Today I went to Comicon – the comics industry related festival that comes to New York but once a year. It was, as expected, overwhelming. I found my mind working overtime to understand the meaning of everything I was taking in. There is something lovely about this subculture and its inherent friendliness. The stars do not act superior to their fans – they respect the erudition and seriousness of their audience. The names of obscure and underappreciated titles and characters from days gone by are a shared obsession. You can clearly see the nested layers of passion that separate the true believers from the merely interested.

One highlight for me was seeing, in a sneak public preview, the first 18 minutes of “Watchmen” – the 1986 masterpiece of a graphic novel by Alan Moore and David Gibbons that is soon to be released as a major Hollywood film, after more than two decades of false starts. To put it mildly, I was impressed. The best way to describe what I saw is to think back on your experience watching “Batman – the Dark Knight”. If you are like most people, you divide the experience into two parts: (i) Heath Ledger as the Joker and (ii) everything else.

Heath Ledger’s performance was one of the great masterpieces of cinematic acting – something that will be rewatched and studied for many decades to come. The rest of the film, for all its sturm und drung, was a very high budget but ultimately disposable costumed superhero flick. The difference, of course, is that Ledger’s Joker really meant it. As I suggested in an earlier post, this guy was not a prancing actor in a silly costume flick, carefully winking at the audience as if to say “Don’t worry, it’s just a stupid superhero movie – something I do for money between real performances. Let’s just have a good time and get through this silliness.” The other principals – Christian Bale, Aaron Eckhart, Maggie Gyllenhaal – were clearly taking this stance. Sure, each turned in a perfectly professional performance, but you didn’t really believe any of it for a moment.

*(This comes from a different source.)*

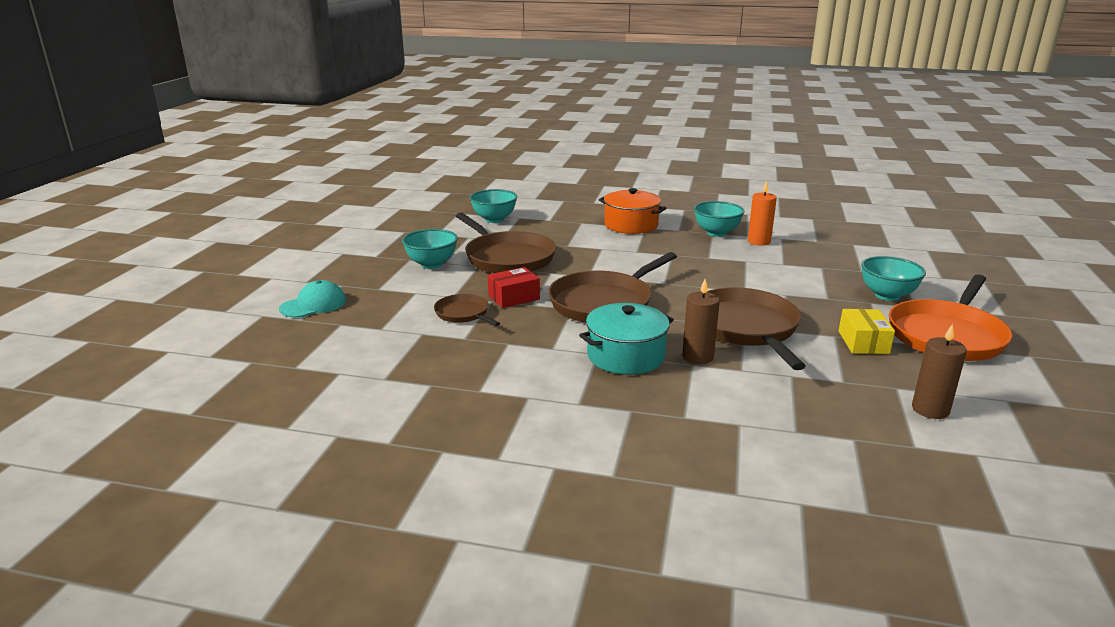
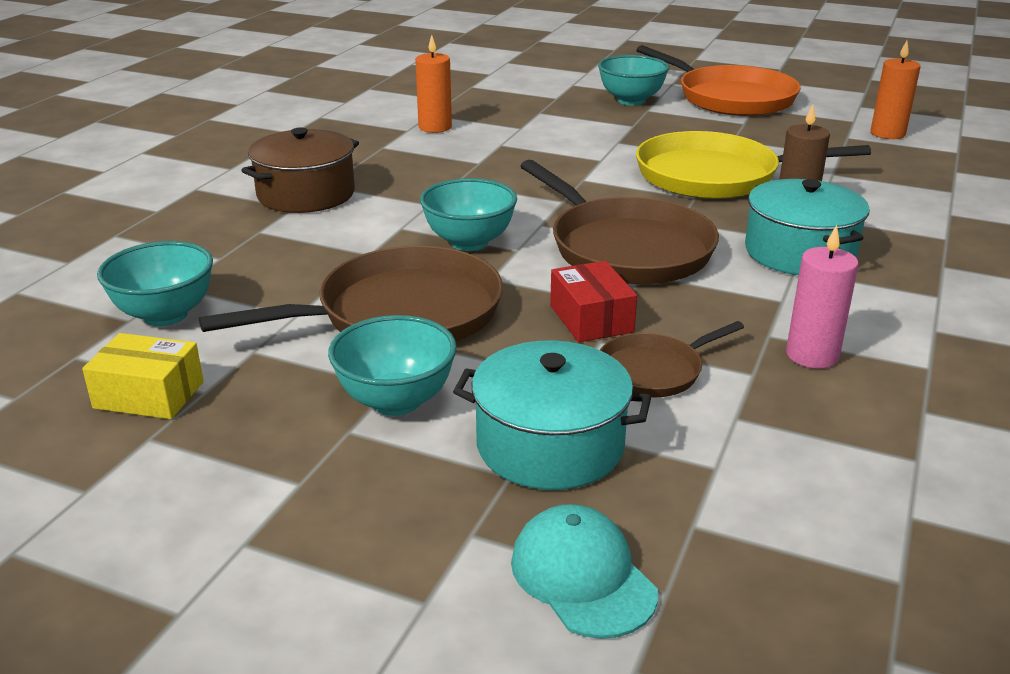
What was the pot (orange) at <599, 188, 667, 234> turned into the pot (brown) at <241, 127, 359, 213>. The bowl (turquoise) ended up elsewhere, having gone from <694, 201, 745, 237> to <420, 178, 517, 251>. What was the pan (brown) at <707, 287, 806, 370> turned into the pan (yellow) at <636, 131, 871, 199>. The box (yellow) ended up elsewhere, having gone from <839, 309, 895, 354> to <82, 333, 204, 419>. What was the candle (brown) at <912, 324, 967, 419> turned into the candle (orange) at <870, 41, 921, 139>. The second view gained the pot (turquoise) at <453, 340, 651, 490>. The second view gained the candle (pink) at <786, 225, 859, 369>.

Ledger, of course, was a whole different story. His Joker was a man on fire, a howling storm of nihilism and despair, a human soul distorted by some unimaginable pain into a force of pure, inexplicable chaos. Audiences recognized that – and couldn’t get enough of it. Audiences always respond to truth – on those rare occasions when it is offered.

The first 18 minutes of “Watchmen” possesses that same deadly serious subtext that we saw in Ledger’s Joker. Sure, there is humor and wit – lots of it – but underneath the stakes are real, the losses are deeply felt, and the questions are searching and grown-up and cuttingly deep.

We might be turning a corner here. Just as film itself, in its early days, was dismissed as something lower than art, so has the superhero genre been disvalued. Enjoyable yes, wildly popular and lucrative to be sure, but something lower than art – something not be taken quite seriously. One by one, film genres have pulled themselves out of this dismissive ghetto. The western, the crime story, the urban drama, the historical drama, at some point each has produced a bona fide masterpiece that assures its place in the pantheon of literature. But not the superhero film.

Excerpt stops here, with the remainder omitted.